Saturday, April 19, 2008


Last year I performed in what turned out to be one of my favorite roles ever.
Dr. Seward came to life in 1897 when Bram Stoker published his now famous, Dracula. I, of course, didn't meet Mr. Seward until much later, but scarcely after meeting him he shouted something I'll not soon forget.

"I shall solve you Renfield!"

Over and over again, "I shall solve you! I shall solve you!" After the lunatic had finally exhausted himself, he slumped into his chair, a wooden, uncomfortable looking contraption, the type with a tall, strict back which looms far above the head of its victim. After panting for several minutes Seward finally collected himself somewhat, apologized and sat silently. Without warning he began to tell me of Renfield, the Doctor's obsession, his folly.

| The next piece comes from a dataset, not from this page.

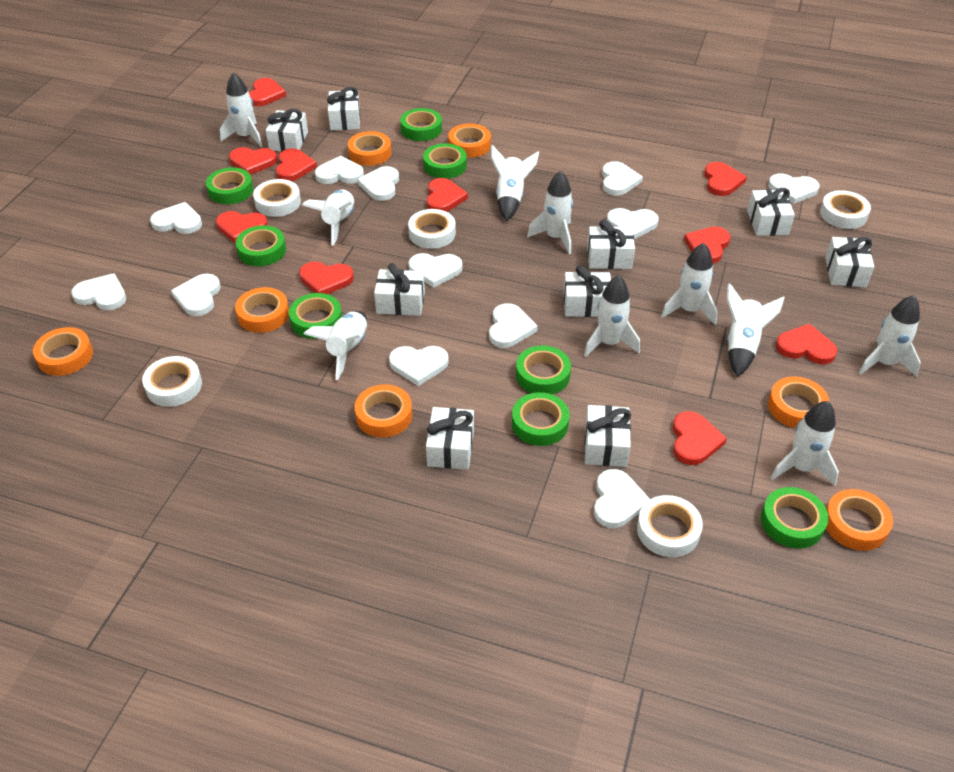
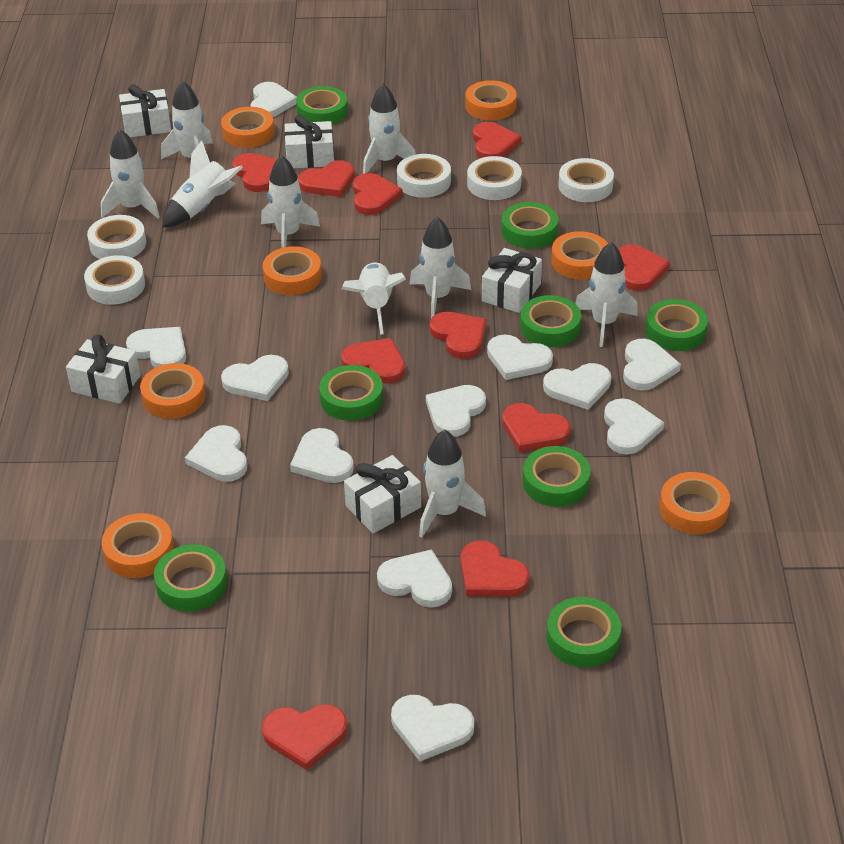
white gift: 9 -> 5
white rocket: 10 -> 9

You see, the Doctor had a theory. If only he could find the root of one man's insanity, locate the dungeon where even one man languished, and turn the key, he believed he could free them all. If he could "solve" this maniac Renfield's illness, fame and fortune would pour in from all quarters. Perhaps the good Doctor could even find the key to unlock his own soul....

I'd go on but I don't want to ruin the book/play for you!

I guess I remember Dr. Seward so well now because I can relate to him, at least superficially. I've always had this longing to know, a yearning to understand. I guess I've even fallen into the trap of believing if I could solve even this one problem, suddenly everything else would fall into place.

Although this train of thought may seem a little extreme, I believe its only a demented form of the idea poetry's appearance is based on. Interestingly, I don't think I'm alone in this belief...

More on that tomorrow!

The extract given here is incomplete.